Personal information
- Nationality: American
- Listed height: 6 ft 1 in (1.85 m)

Career information
- High school: O'Gorman (Sioux Falls, South Dakota)
- College: Creighton (2020–2024) Colorado State (2024–2025)
- Position: Forward
- Number: 31

Career highlights
- First-team All-MWC (2025); 2× First-team All-Big East (2022, 2024); Big East All-Freshman Team (2021); South Dakota Miss Basketball (2020);

= Emma Ronsiek =

American basketball player

Emma Ronsiek is an American college basketball player for the Creighton Bluejays of the Big East Conference.

==High school career==
Ronsiek played basketball for O'Gorman Catholic High School in Sioux Falls, South Dakota. As a freshman, she helped her team win the Class AA state tournament, its first state title since 1995. In her senior season, Ronsiek led O'Gorman to a 21–0 record before the state tournament was canceled amid the COVID-19 pandemic. She was named Miss Basketball and Gatorade Player of the Year in South Dakota, and earned Argus Leader Basketball Player and Athlete of the Year honors. Ronsiek left as the program's all-time leading scorer. She committed to playing college basketball for Creighton over offers from Colorado State, Green Bay and South Dakota. In addition to basketball, Ronsiek was an all-state volleyball player in high school, leading the team to the Class AA state title game as a senior and breaking the program record for kills.

==College career==
As a freshman at Creighton, Ronsiek averaged 11.6 points and 5.1 rebounds per game, earning Big East All-Freshman honors. On January 16, 2022, she scored a career-high 30 points in an 86–60 win over St. John's. Ronsiek helped 10th-seeded Creighton reach its first Elite Eight at the 2022 NCAA tournament. She averaged 13.9 points and five rebounds per game as a sophomore and was a first-team All-Big East selection.
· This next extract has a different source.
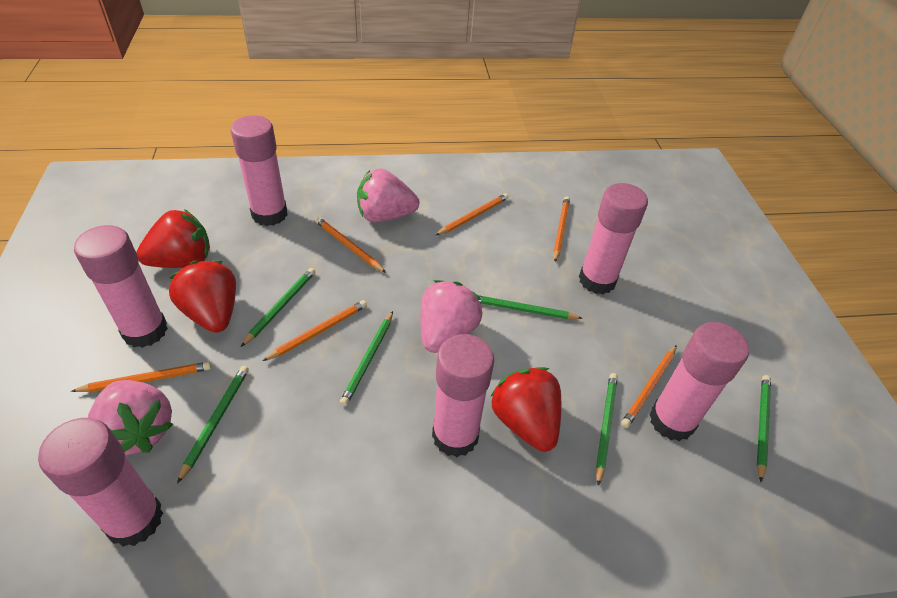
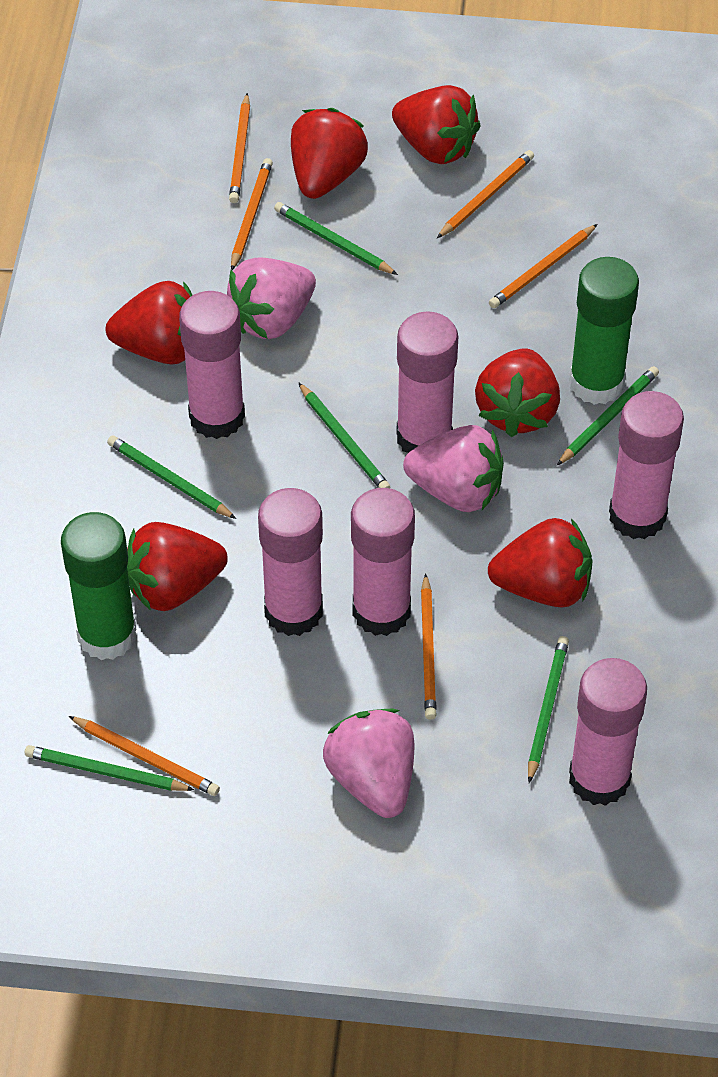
green glue stick: 0 -> 2
red strawberry: 3 -> 6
In her junior season, Ronsiek averaged 13.2 points, 5.3 rebounds and three assists per game, earning All-Big East honorable mention.

==Career statistics==

=== College ===

| Year | Team | GP | GS | MPG | FG% | 3P% | FT% | RPG | APG | SPG | BPG | TO | PPG |
| 2020–21 | Creighton | 20 | 14 | 27.8 | 47.0 | 36.3 | 80.0 | 5.1 | 1.2 | 0.3 | 0.7 | 1.3 | 11.6 |
| 2021–22 | Creighton | 32 | 32 | 28.3 | 48.3 | 33.9 | 69.6 | 5.0 | 2.5 | 0.8 | 0.9 | 1.5 | 13.9 |
| 2022–23 | Creighton | 31 | 31 | 29.7 | 45.7 | 38.4 | 80.0 | 5.3 | 3.0 | 1.0 | 0.4 | 2.4 | 13.2 |
| 2023–24 | Creighton | 32 | 32 | 33.9 | 47.2 | 33.1 | 89.1 | 5.3 | 2.7 | 1.0 | 1.2 | 2.1 | 16.8 |
| 2024–25 | Colorado State | 32 | 32 | 37.1 | 41.8 | 35.5 | 81.4 | 6.0 | 2.6 | 0.8 | 0.3 | 1.4 | 17.7 |
| Career |  | 147 | 141 | 31.7 | 45.7 | 35.4 | 81.3 | 5.4 | 2.5 | 0.8 | 0.7 | 1.7 | 14.9 |
Statistics retrieved from Sports-Reference.

==Personal life==
Ronsiek's parents both played college basketball: her mother, Mary Beth, at Dakota Wesleyan and her father, Randy, at Westmar. Her younger sister, Hannah, plays basketball for Colorado State and was her teammate in high school. Ronsiek's older brother, Luke, played college basketball for Mount Marty.